Ahora, después de dos años y un terrible periodo que ha parecido querer destrozar cualquier atisbo de romanticismo, tengo entre mis manos ese trabajo, su primera obra en solitario titulada El viaje romántico, un compendio de 25 relatos viajeros, divididos en cinco líneas temáticas, que se mueven entre la crónica y el ensayo. Con ellos, podemos viajar a destinos como Dublín, Marrakech, Praga, Bucarest, Atenas, o Estambul, entre otros: “ De las Tierras Altas escocesas al desierto de Wadi Rum. De la antigua Persia a la Bucarest de Ceausescu. De la Troya homérica a la necrópolis real danesa. Del vientre de la gran pirámide de Guiza al sarcófago de Alejandro. De la Tánger canalla a la tumba de Borges. Y del exilio alpino de Chaplin al abrazo entre el Sava y el Danubio”. A lo largo del libro, conocemos las figuras de héroes mitológicos, conquistadores, narradores, poetas o pensadores contraculturales. Por supuesto, su mayor atractivo es la multitud de vínculos que aparecen relacionados con la literatura, la historia, el cine o la pintura. Los pensamientos y rutinas reflejadas de Ricardo se revelan fieles, algo que el lector podrá notar inmediatamente por la forma en que su voz se mueve en las 200 páginas que conforman la obra. El viaje romántico está destinado a aquellos que quieran aprender a mirar de otra forma.  Constituye una especie de faro que ilumina a los que cada vez contemplan con mayor desilusión ese acto tan difícil de describir qué es el viaje. 
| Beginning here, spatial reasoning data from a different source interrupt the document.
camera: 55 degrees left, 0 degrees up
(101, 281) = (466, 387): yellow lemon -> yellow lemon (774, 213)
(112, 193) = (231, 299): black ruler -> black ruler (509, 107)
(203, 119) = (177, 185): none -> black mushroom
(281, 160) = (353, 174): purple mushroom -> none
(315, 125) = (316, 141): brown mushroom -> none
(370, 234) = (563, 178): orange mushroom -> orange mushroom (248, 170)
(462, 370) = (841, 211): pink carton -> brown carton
En el prólogo, Jordi Serrallonga, arqueólogo, naturalista y explorador, anota que “el erudito conocimiento y contagioso entusiasmo demostrados por Ricardo a lo largo de las páginas de su libro se traduce en un merecido y muy necesario homenaje al viaje cultural, al viaje romántico”. Ricardo ha conseguido dibujarse como una especie de explorador empeñado en demostrar la importancia de la mirada y de la identidad en el viaje, ya que, como manifiesta, “se mira por las mismas razones por las que se escribe, se lee o se viaja: para reconocerse”. 
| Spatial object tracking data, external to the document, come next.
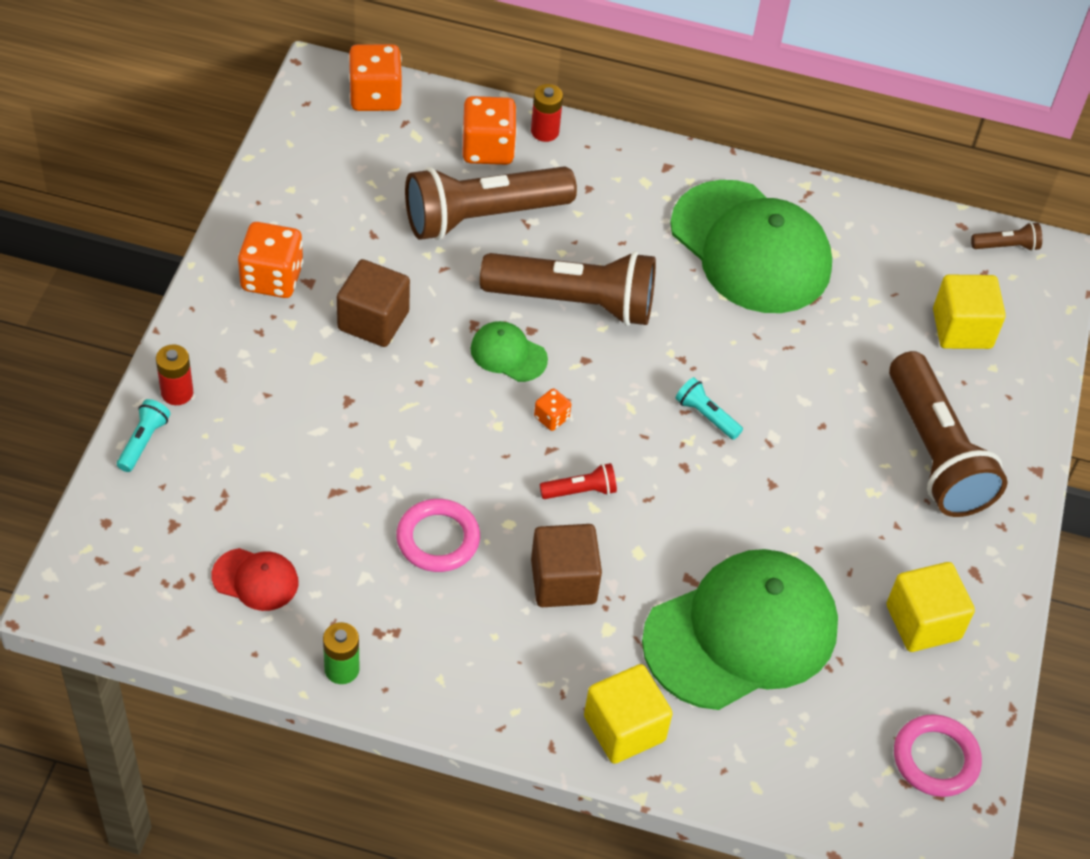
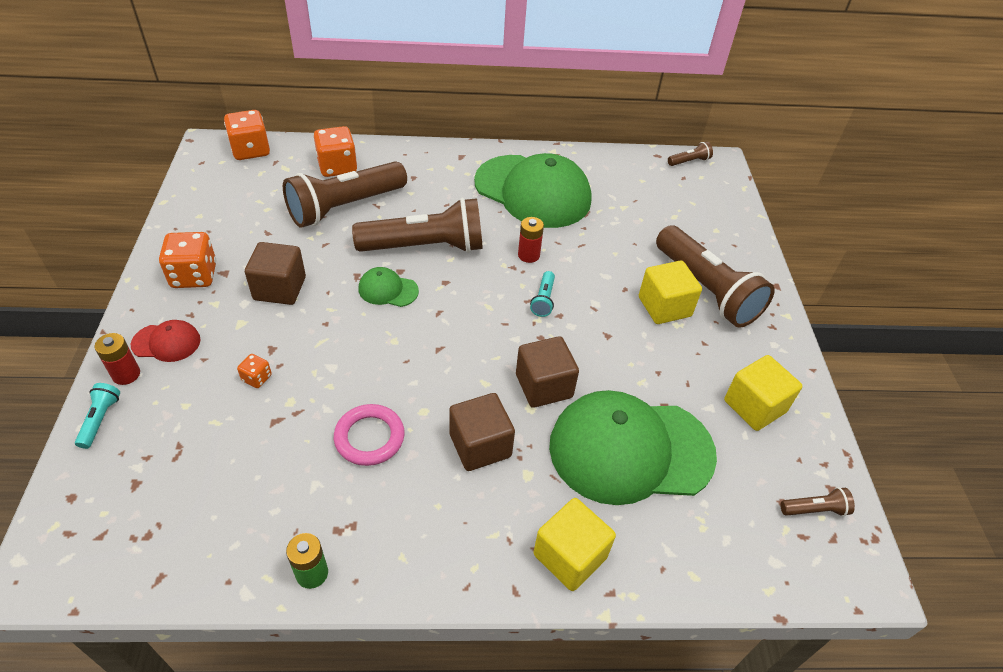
camera: 15 degrees left, 5 degrees down
(255, 579) = (218, 512): red cap -> red cap (166, 342)
(545, 131) = (373, 151): red battery -> red battery (528, 255)
(551, 418) = (433, 326): orange dice -> orange dice (257, 378)
(580, 491) = (471, 373): red flashlight -> none
(665, 529) = (544, 386): none -> brown cube
(706, 416) = (543, 300): turquoise flashlight -> turquoise flashlight turned 105 degrees counterclockwise
(741, 633) = (630, 450): green cap -> green cap turned 135 degrees counterclockwise
(935, 759) = (815, 509): pink ring -> brown flashlight
(962, 329) = (686, 212): yellow cube -> yellow cube (664, 307)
En Viajar y Contarlo: estrategias narrativas del escritor viajero (2019), Juliana González escribe que “a veces las palabras son insuficientes para expresar lo que se tiene delante” y se plantea si “la literatura puede ser un equivalente de la sensación y de la imagen. Si es posible ver la realidad a través de la opacidad de las palabras”. Lo cierto es que quizás no sea muy fácil encontrar una respuesta firme a estos planteamientos. Pero El viaje romántico es un gran intento de ello.